Coming from MVC/MVP in .NET to me this is akin to opening a SQL Connection in a button event handler. I would typically have a repository that handled the details of retrieving/persisting the model.

1) Is it the norm to use CoreData functionality directly in a Controller?

2) Is extracting my domain model into separate classes that get translated back and forth to the persistence layer not a good idea on the iPhone (in regards to performance, memory, expected project organization, etc)?

3) Will creating a repository layer work well on an iPhone?

Going with the SmallTalk background Objective-C and the MVC approach of iPhone applications I was expecting to leverage Domain Models, Repositories, IoC, etc.

Is that just not realistic? Are the author and I just on different pages? Thanks for any input.

+2  A: 

iPhone SDK does follow the MVC pattern, but also many others (delegate). So it may not be as strict as other languages you mentioned. To answer your questions:

  1. You will inevitably have some kind of access to your Models from your Controller. The CRUD actions will go here. So long as the actually performance of these actions is handled within the Model than you are following the MVC pattern. This is provided by the CoreData Framework. So in the end, it is your DAO, ActiveRecords, etc.

  2. You can generate the Model classes (Model.m/h) if you wish to add extra functionality. However, CoreData typically builds them for you on the fly.

  3. I don't quite understand this without a .NET background, but I think my answer to your first question may have answered it indirectly.

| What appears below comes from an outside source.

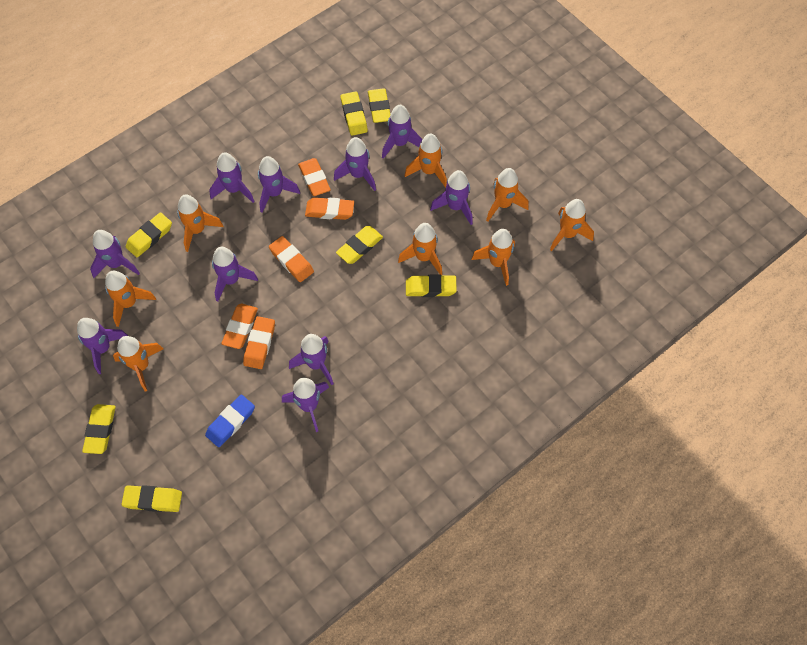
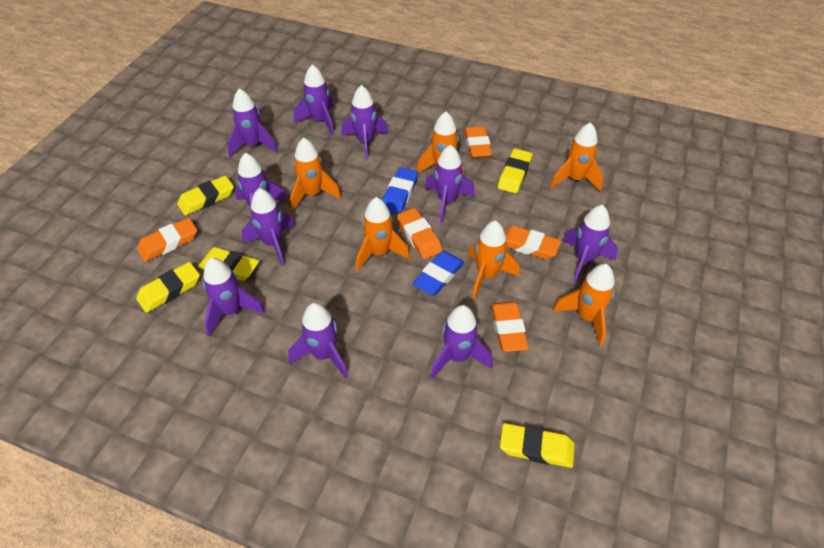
blue eraser: 1 -> 2
orange rocket: 8 -> 6
yellow eraser: 7 -> 5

I can't speak to the book you are reading, but it may be best for you to see some additional references. Check out the Introduction to Core Data in the ADC's Reference Docs as well as one of the sample projects - CoreDataBooks.

Jason McCreary
+2  A: 

Yes, Core Data is typically used as the model. If I understand what you are saying correctly, you expect a layer between the actual data store and the controller. Core Data is that layer -- it (sometimes) is implemented in sqlite, so that you never actually use sqlite directly. This is I think the source of your confusion -- you're not supposed to use both in the same project for the same data.